Chopped Citrus and Cranberry Nut Salad

I love citrus. While most cookbooks and online recipe forums seem to think that citrus is best enjoyed in the dog days of summer, I love that it’s true season is actually the mid- winter months. Like a doting grandmother who slips you a bright little foil wrapped piece of candy in that long half hour before dinner, citrus waits till the dark days of winter to ripen.

While it’s true that citrus isn’t necessarily local, unless you happen to live in Florida, California, or parts of Texas, it is a seasonal fruit, just like anything else. So, while most of us can’t buy citrus from one of our farmer friends, it is still possible to buy it at the peak of its season when it’s freshest, imported the least number of miles, and most importantly– tastiest. For me, that means taking advantage of the natural down time that winter gives us and chowing down on all the grapefruits, tangerines, oranges, clementines, lemons, limes, pomelos, and tangelos I can eat. Peggy Bourjaily wrote an excellent piece for NPR’s Kitchen Window series about this practical locavorism.

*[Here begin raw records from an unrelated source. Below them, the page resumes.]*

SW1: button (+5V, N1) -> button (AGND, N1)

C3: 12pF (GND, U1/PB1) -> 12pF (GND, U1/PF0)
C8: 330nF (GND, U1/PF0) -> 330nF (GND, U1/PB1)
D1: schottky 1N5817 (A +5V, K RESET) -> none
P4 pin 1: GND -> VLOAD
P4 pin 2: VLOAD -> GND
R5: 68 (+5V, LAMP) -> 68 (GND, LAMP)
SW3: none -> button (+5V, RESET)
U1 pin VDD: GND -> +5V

Citrus in winter is also a nostalgic thing for me. Truth be told, I would probably eat it in the winter even if it wasn’t in season then. (Conveniently enough though, I get to keep my moral high ground.) As kids, we would always get an orange in the toe of our stocking at Christmas. I don’t know how often we actually ate the orange, but it was of utmost importance that it was there. Since starting our own Christmas traditions, Mr. Quotidian and I have dispensed with the usual stockings filled with odds and ends that end up getting lost or broken in a few weeks. Instead, we leave a pad of paper and pencil by the stockings and write down memories of the other person, then put the memory in the other’s stocking. So, by Christmas morning, we have stockings stuffed with memories. I love the tradition, but obviously an orange would feel rather out of place in such a situation. However, a Christmas without citrus seemed hollow and dull. I realized the easiest way to solve the situation was to serve citrus at one of our Christmas meals. Since citrus doesn’t do well with a cheese fondue, Christmas Eve was out. However, when I remembered a recipe for a salad using oranges and cranberries, Christmas brunch seemed the ideal way to include this jolly, festive fruit. New Year’s brunch would be delicious too…paired with a mimosa perhaps?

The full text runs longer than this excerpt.